When I pulled the engine at 280k the cylinders had 90% leakage at the rings from leakdown test. Found a low mileage used engine for him and it's done 30k since then with consumption less than a quart in 6k. Also with m1 0w40. My advice is to find the happy oil (which you may have done) and it will run much longer than one might think as long as they keep oil in it
This is great observation and advice. I have a similar issue with my Malibu and Scion tC (with the notorious 2AZ-FE rings that get clogged). The malibu is GDI and super sooty.
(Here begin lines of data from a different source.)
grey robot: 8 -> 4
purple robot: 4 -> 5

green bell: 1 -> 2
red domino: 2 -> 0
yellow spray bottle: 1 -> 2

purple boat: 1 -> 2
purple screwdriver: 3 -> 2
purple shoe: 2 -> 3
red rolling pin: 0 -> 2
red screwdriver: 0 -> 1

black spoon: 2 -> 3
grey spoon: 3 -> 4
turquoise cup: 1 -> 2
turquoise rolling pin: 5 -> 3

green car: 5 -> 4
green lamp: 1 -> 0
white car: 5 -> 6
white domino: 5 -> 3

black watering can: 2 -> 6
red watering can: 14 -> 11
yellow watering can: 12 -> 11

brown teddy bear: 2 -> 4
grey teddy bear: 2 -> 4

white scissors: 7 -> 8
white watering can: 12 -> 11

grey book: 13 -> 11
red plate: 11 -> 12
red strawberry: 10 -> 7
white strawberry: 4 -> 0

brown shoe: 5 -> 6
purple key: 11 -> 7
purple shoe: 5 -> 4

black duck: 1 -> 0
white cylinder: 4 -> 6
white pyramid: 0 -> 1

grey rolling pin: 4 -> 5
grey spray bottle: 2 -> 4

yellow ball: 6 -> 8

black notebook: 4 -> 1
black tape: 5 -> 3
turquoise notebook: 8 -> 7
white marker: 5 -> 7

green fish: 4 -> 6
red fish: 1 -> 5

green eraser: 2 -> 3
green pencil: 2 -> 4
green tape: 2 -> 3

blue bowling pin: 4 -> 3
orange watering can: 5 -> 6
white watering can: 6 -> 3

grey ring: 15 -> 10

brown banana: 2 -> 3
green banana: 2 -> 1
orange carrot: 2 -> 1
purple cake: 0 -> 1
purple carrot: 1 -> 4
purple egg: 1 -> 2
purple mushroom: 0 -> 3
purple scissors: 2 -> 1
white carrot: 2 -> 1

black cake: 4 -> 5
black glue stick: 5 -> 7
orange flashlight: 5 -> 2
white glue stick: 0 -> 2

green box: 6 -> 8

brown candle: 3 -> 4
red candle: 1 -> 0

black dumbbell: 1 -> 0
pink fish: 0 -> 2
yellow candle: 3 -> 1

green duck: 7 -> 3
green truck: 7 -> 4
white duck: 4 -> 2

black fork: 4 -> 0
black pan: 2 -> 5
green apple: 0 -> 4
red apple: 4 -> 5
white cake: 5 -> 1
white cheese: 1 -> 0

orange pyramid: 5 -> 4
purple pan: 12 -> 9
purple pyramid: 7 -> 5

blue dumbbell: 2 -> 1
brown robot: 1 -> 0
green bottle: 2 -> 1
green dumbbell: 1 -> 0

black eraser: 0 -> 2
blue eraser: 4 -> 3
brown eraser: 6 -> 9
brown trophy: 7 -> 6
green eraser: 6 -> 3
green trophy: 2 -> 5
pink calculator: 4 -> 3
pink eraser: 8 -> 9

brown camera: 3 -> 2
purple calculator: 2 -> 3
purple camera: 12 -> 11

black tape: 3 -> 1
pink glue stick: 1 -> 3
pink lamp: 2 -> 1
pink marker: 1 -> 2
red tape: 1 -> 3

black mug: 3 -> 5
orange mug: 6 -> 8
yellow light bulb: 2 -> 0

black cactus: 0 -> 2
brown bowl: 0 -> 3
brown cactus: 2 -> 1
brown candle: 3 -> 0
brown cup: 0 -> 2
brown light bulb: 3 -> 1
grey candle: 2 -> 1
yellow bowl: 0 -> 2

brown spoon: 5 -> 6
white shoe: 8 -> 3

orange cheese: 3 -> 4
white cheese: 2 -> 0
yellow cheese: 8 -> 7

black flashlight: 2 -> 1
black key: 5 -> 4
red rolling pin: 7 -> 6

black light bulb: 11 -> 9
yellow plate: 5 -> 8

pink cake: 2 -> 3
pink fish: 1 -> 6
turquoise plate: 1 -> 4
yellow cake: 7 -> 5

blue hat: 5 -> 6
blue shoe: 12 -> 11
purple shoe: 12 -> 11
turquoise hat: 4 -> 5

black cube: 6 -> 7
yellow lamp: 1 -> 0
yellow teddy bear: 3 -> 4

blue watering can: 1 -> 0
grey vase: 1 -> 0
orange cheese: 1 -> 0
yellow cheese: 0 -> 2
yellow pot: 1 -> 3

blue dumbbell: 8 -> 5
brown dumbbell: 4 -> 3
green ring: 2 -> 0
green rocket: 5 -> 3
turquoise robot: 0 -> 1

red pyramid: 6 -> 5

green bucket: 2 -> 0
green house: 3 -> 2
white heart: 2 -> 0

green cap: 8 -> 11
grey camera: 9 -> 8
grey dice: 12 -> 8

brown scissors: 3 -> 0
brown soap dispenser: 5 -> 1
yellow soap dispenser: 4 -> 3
Either the rings are stuck or worn and it has blow by and burns a quart every 800 miles or so. Same for the tC, except it isn't GDI and those rings are known to clog.

I have tried all kinds of flushes and oil additives, including Auto-Rx, and nothing has really helped. Using a thicker oil MIGHT help slightly, but maybe not even. I have settled on 5w30 oil even though both engines call for 5w20 because I think its mostly calling for thinner oil due to CAFE. IMO, 5w30 is a jack of all trades oil thats great when cold and also when warm, without being too thick or too thin.

I will try one last thing in the Scion. I will try a piston ring soak with something like sea foam or gumout since I have to change the spark plugs anyway. I will remove them and put the seafoam in the chambers and let it sit and soak. We'll see what happens. I'll turn the engine over and do it again. If this doesn't help, I don't think anything will. The rings are either just stuck or clogged or worn and will stay that way until a rebuild, which I likely will never do since these have over 100K and run fine besides the burning oil.
 
I’m confused. Valvoline went in but Havoline came out?

Are oils changing midstream like a lot of people are these days? 🧑🏼‍🎤👩‍🎤
I guess I forgot to update the outcome of using Valvoline, oops. The Valvoline fared no better than M1 or the Genuine Subaru (Idemitsu) oils he had previously used. The Valvoline product still required a top-up after 2500 miles.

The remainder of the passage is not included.